Piketty’s “Capital In The 21st Century”

Has anyone here read it yet?

Top 4 radical conclusions from Piketty’s “Capital In The 21st Century”
by: John Case
April 17 2014

French political economist and author of "Capital In The 21st Century" Thomas Piketty is making a groundbreaking book tour of U.S. policy and academic centers armed with mounds of data that is shaking up economic prognosticators. Nearly every economist of any reputation must now deal with the stunning evidence behind the inequality trends Piketty illuminates. Even Robert Solow, Nobel Prize-winning economist, famed for discounting the dangers of excessive inequality over the "the long run" in market economies, was ready to dialog with Piketty at the Economic Policy Institute's forum this past week.
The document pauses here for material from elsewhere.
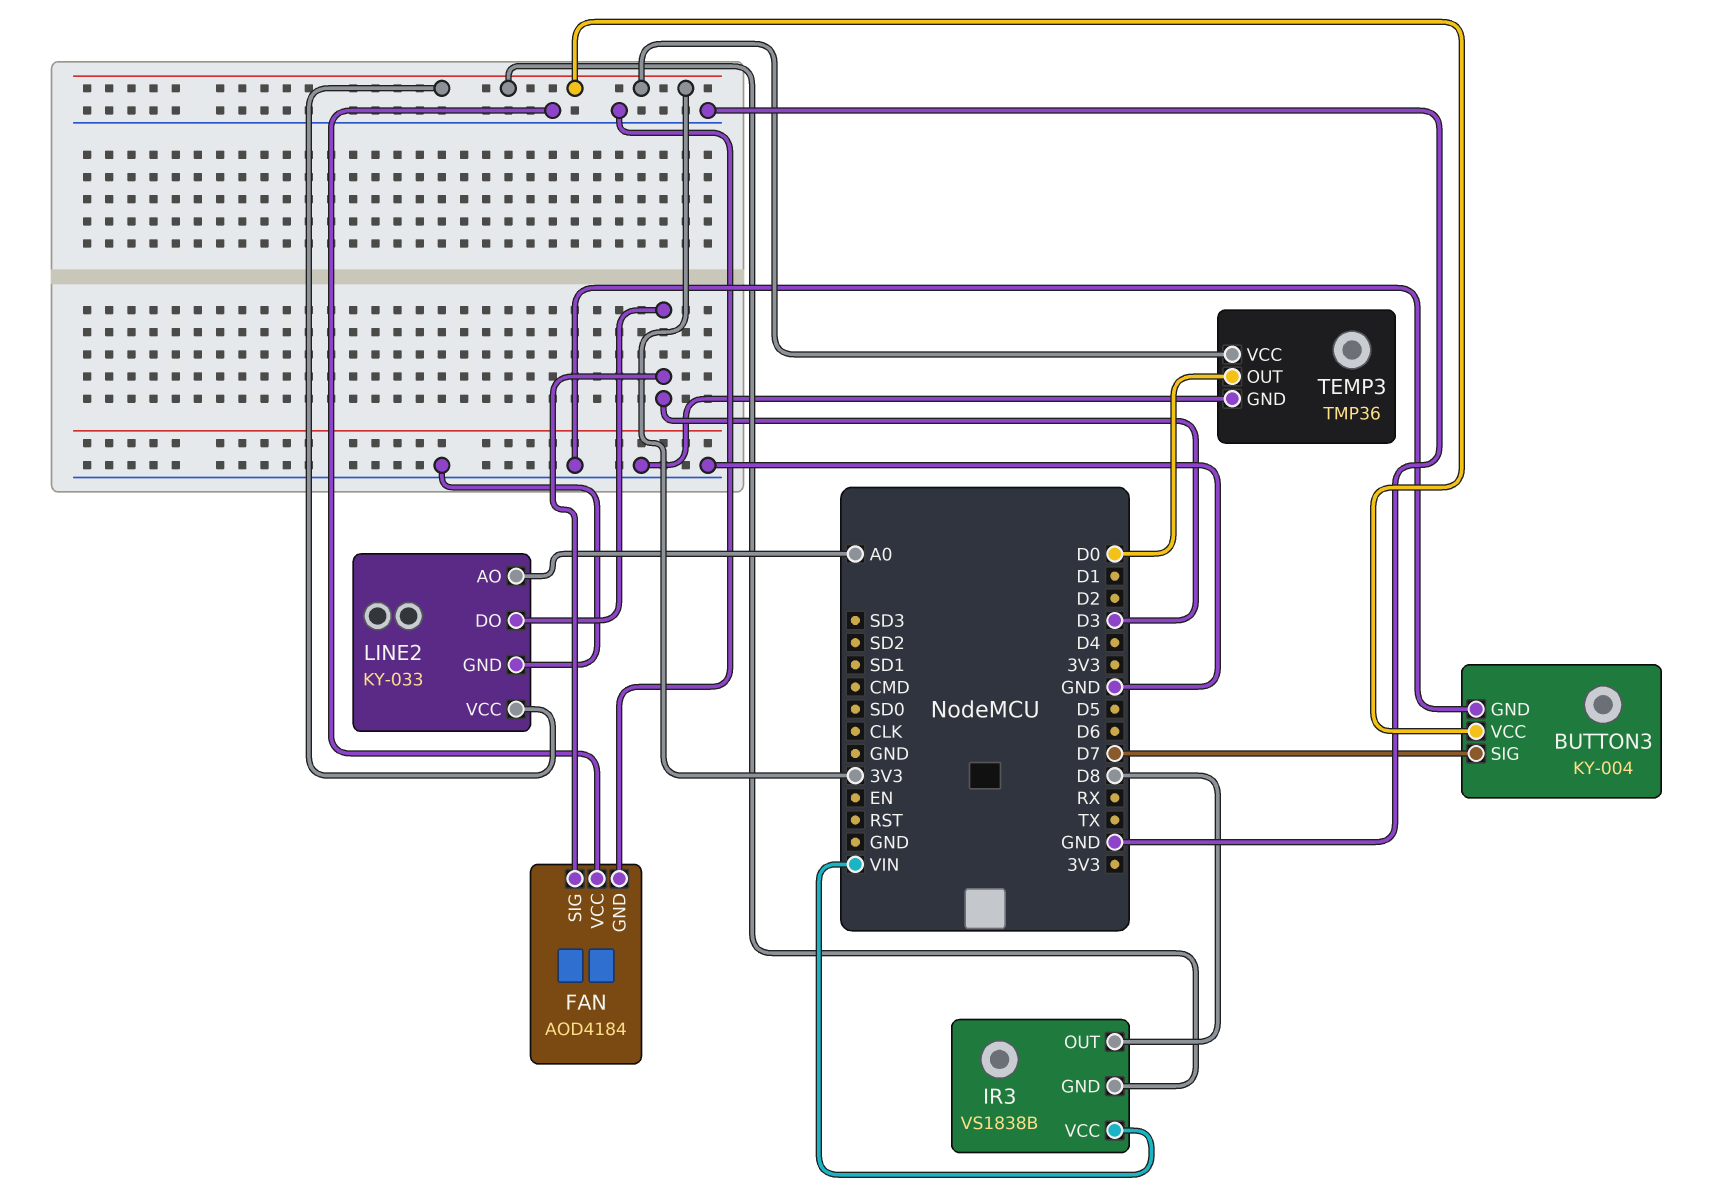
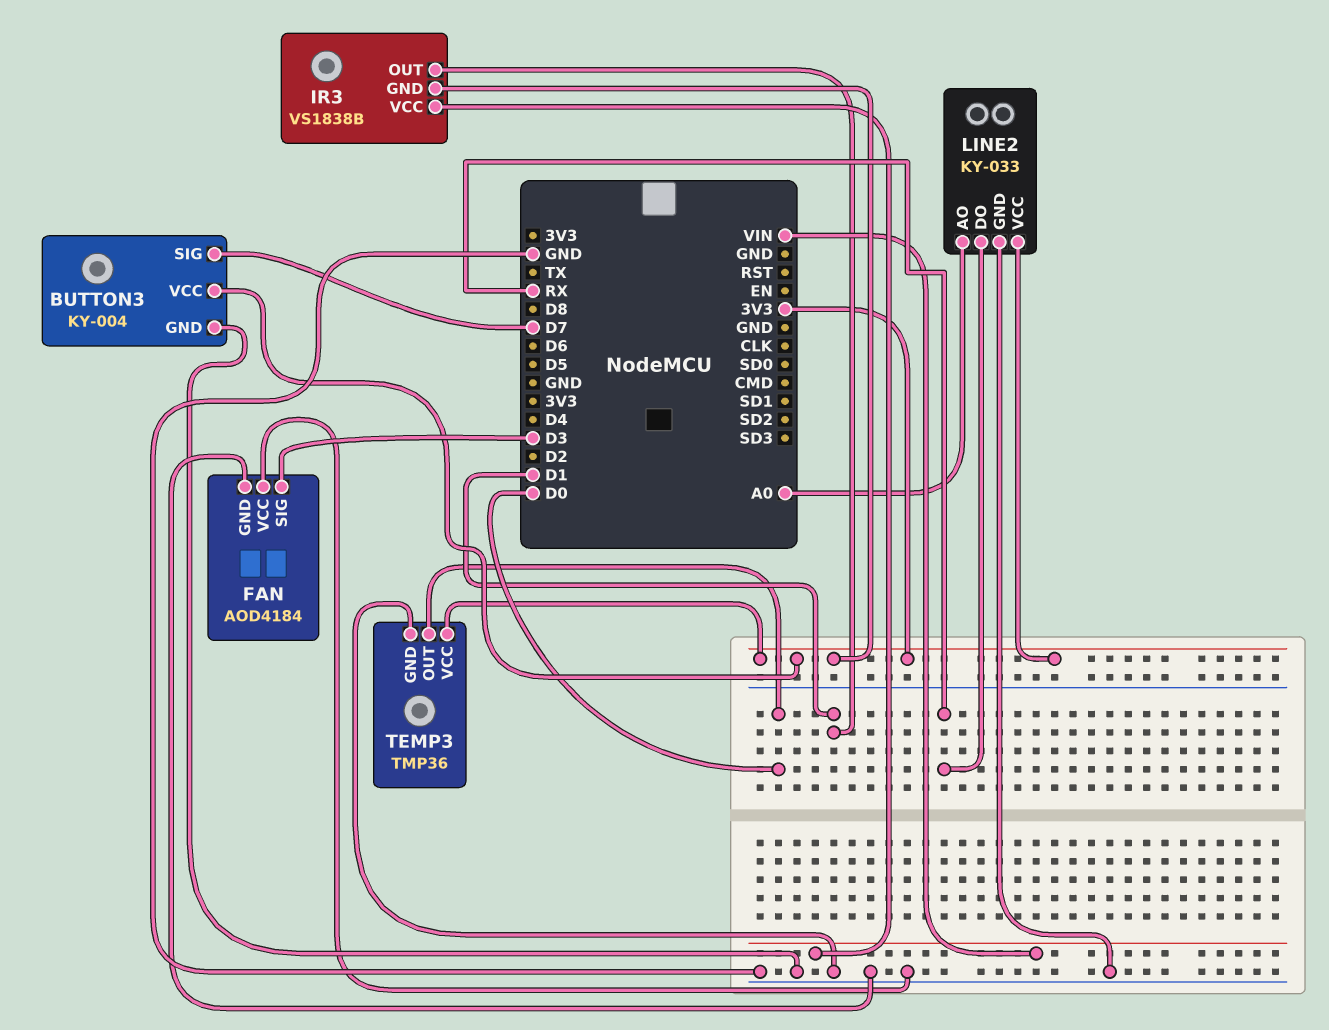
IR3 pin OUT: D8 -> D1
LINE2 pin DO: D3 -> RX

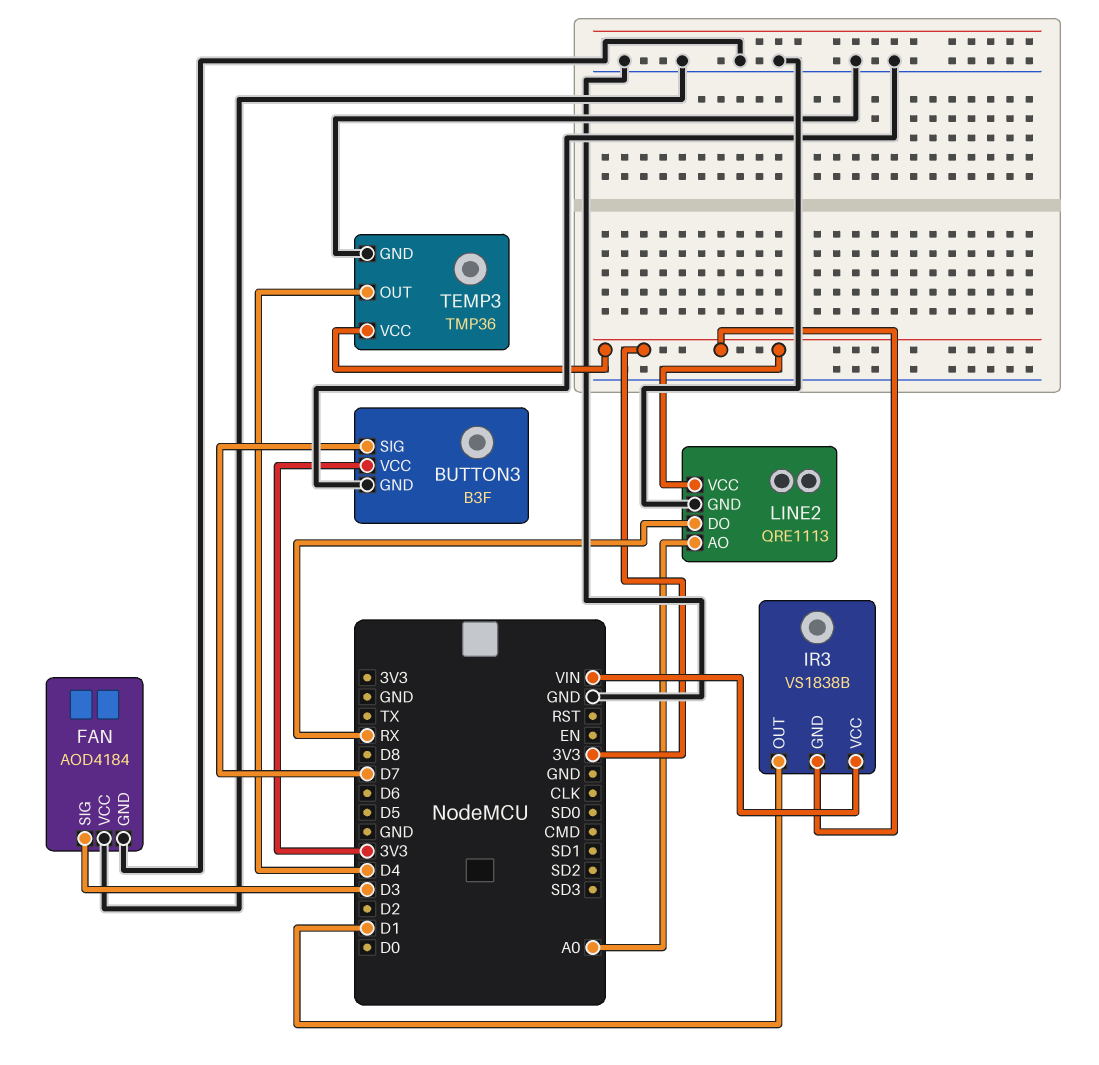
BUTTON3: KY-004 -> B3F
LINE2: KY-033 -> QRE1113
TEMP3 pin OUT: D0 -> D4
His book, which draws on massive data retrieved from previously untapped tax reporting resources, is literally shaking the foundations of even liberal economic thinking because of four principal conclusions:

1. Increasing concentration of wealth (primarily returns to capital) in the U.S. and Western Europe is returning to its historic dominance in the capitalist system after a brief 35-year period of relative shared prosperity. Economic surveys defining the "top" incomes as the top "20 percent" disguised the rate of concentration in recent years. When looking at the top 1 percent and higher the actual travesty of inequality is uncovered. Standard government economic data collection missed this. ...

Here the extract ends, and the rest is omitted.